## About this exercise
Quote each line exactly, from the line that contains "text: (684, 968) -> (840, 1004), 291 -> 191" down to the last line of the listing, and no other lines.

## Dataset content
BEGIN

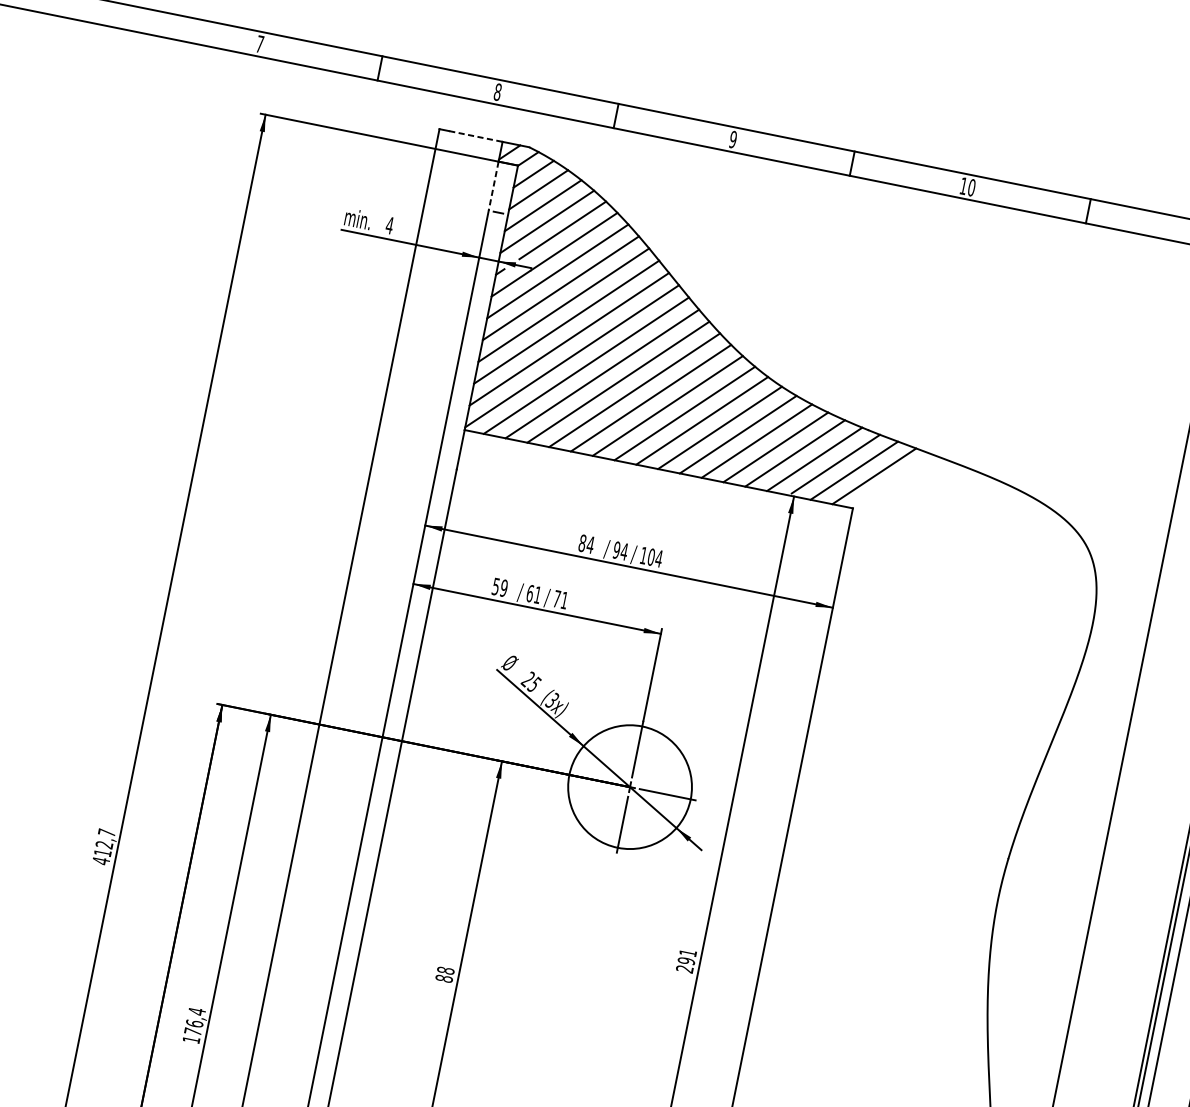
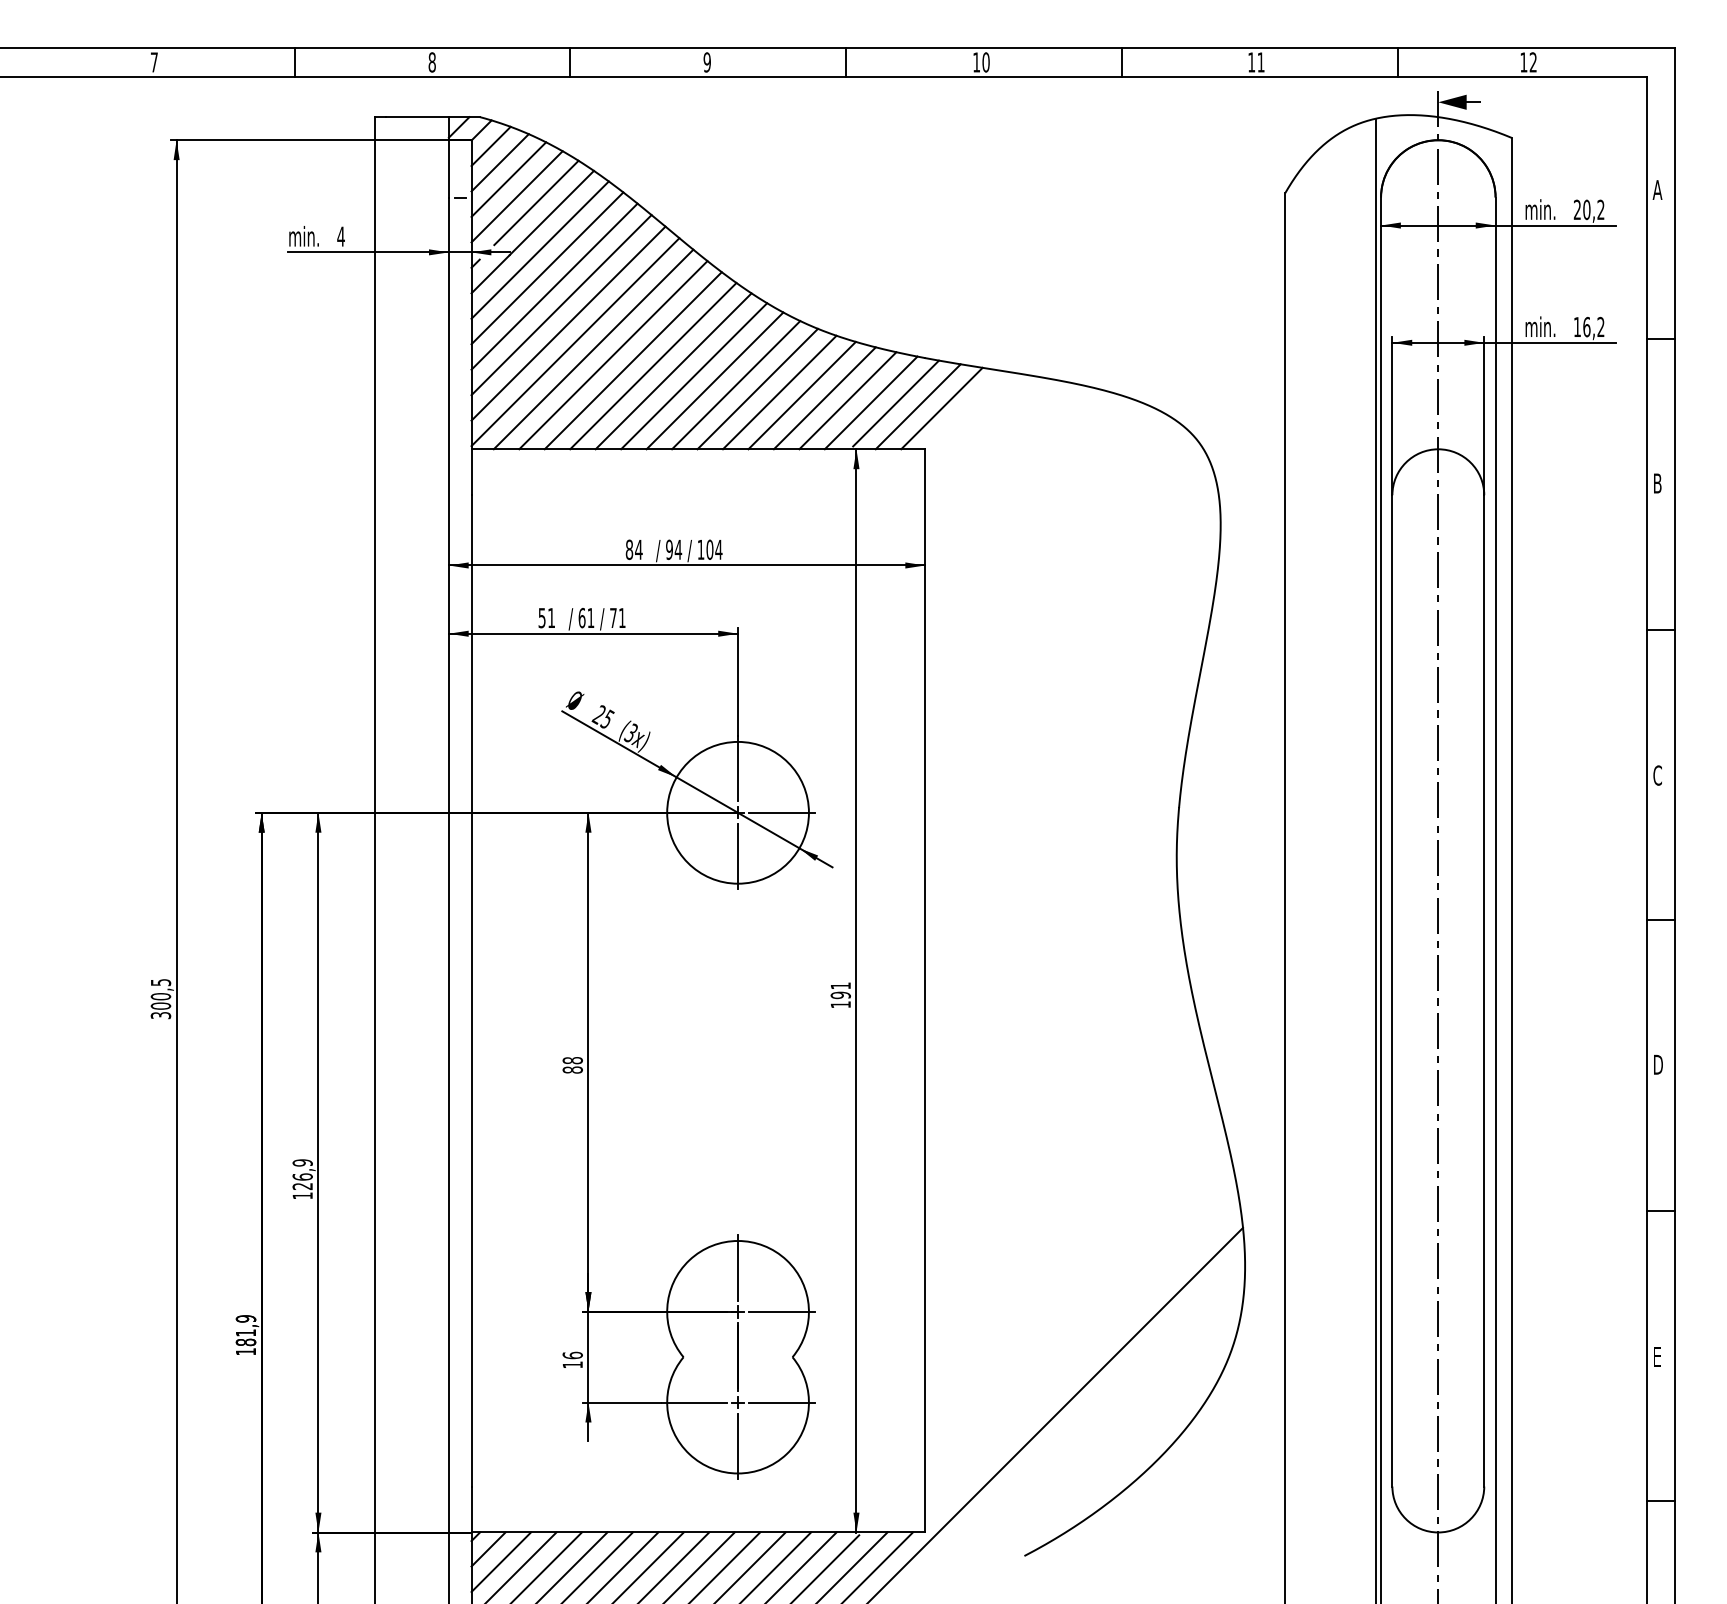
line: (476, 136) -> (418, 117), dashed -> solid
line: (493, 185) -> (448, 168), dashed -> solid
text: (504, 587) -> (551, 617), 59 -> 51
text: (103, 847) -> (160, 999), 412,7 -> 300,5
text: (684, 968) -> (840, 1004), 291 -> 191
text: (194, 1021) -> (302, 1174), 176,4 -> 126,9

END

## Written solution
text: (684, 968) -> (840, 1004), 291 -> 191
text: (194, 1021) -> (302, 1174), 176,4 -> 126,9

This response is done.